A NEWHAM-based group is speaking up on behalf of young refugees who face having to leave the country because they came to Britain without their parents.

An open letter has been sent to the Home Secretary by the Shpresa Programme, based at the Froud Centre in Toronto Avenue, Manor Park.

The organisation works with Albanian nationals in east London and is concerned for refugees who came to Britain between 1998 and 2000 during the war in Kosovo.

In 2003 the Home Office granted indefinite leave to remain to asylum seekers with children under-18, who had claimed asylum before October 2, 2000.

However young people who arrived without their parents do not qualify.

Some were as young as nine when they came to Britain.

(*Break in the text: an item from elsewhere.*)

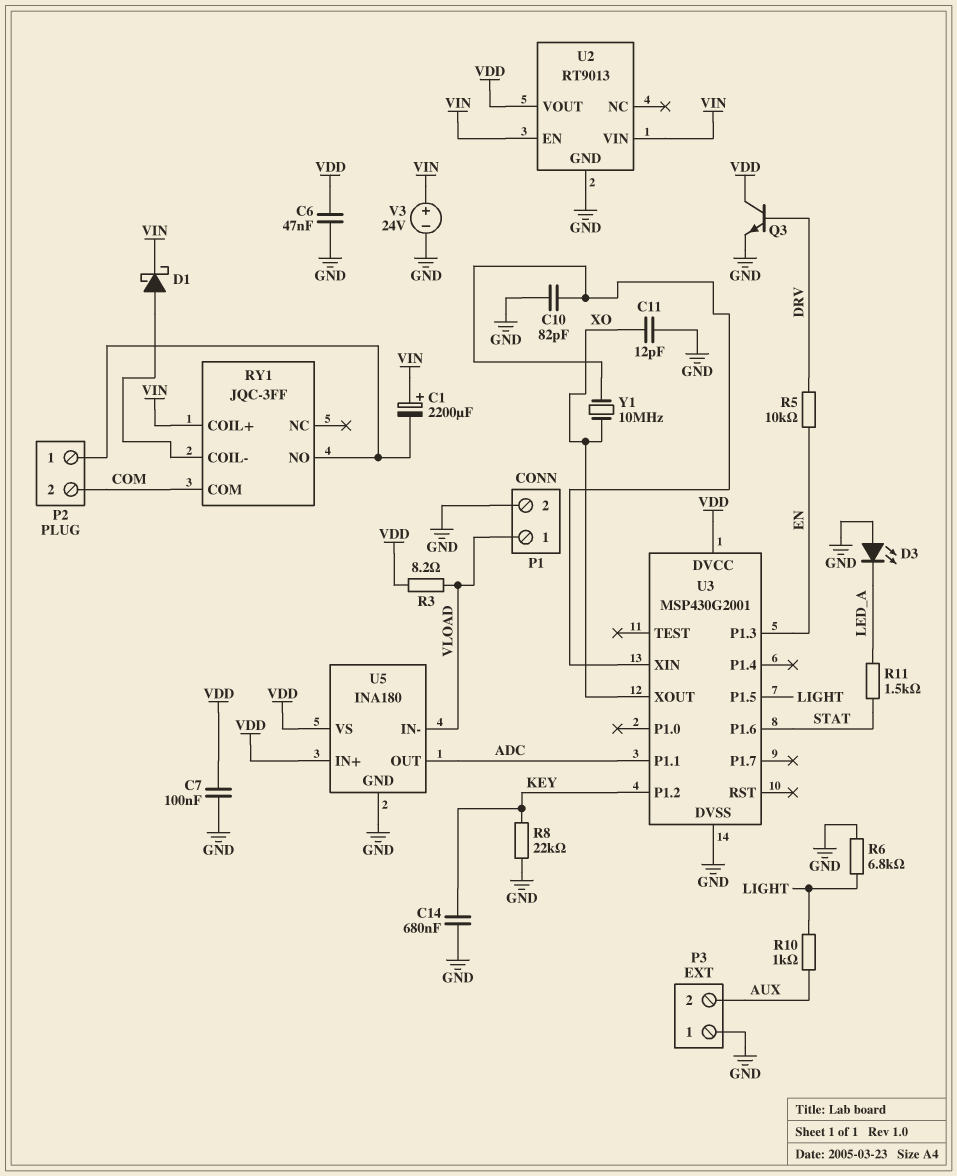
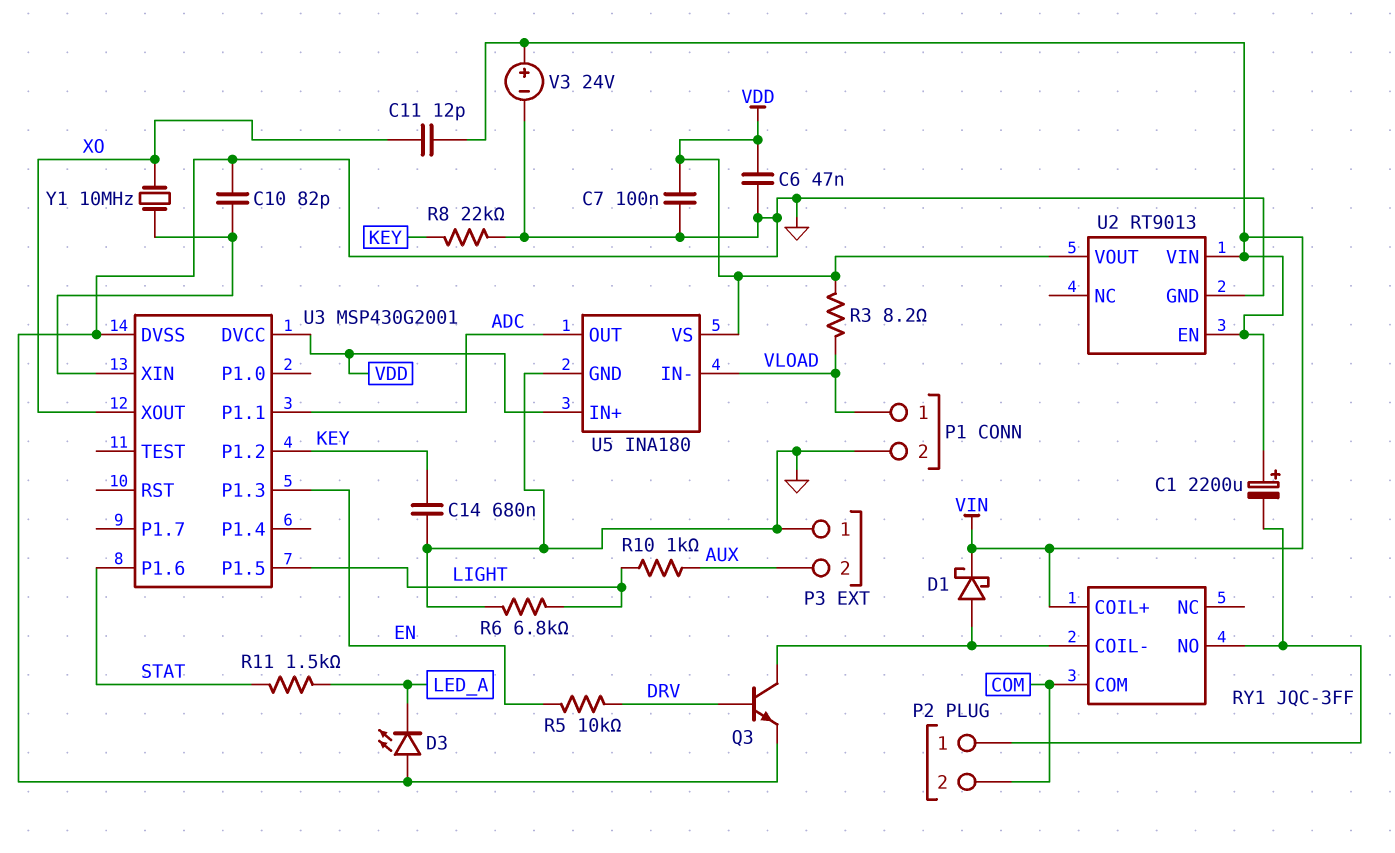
C11: 12pF (GND, XO) -> 12pF (VIN, XO)
Q3: NPN (B DRV, C VDD, E GND) -> NPN (B DRV, C RY1/COIL-, E GND)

The Shpresa Programme's letter reads: "We are young people who have lost everything that we ever had our family members, our friends, our houses, our schools, our books and our photos.

"Though many of us have been living in the UK for five years, we still do not have a decision that allows us to stay.

"We look every day at the post for a brown envelope with a decision in it. We cannot plan our future and uncertainty follows us all day long.

"Please don't punish us one more time. Give us a chance to contribute, just as you did to all our friends of our age who are living with their parents."

Luljeta Nuzi, who set up the Shpresa Programme three years ago, said: "Many of them speak better English than Albanian and know more about the way of life here than back home. They would be destroyed if they were sent back."

A Home Office spokesman said individuals who came over as children were considered case by case rather than with a blanket policy.

"We would never return people under 18 to their country of origin unless care arrangements had been put in place," he added.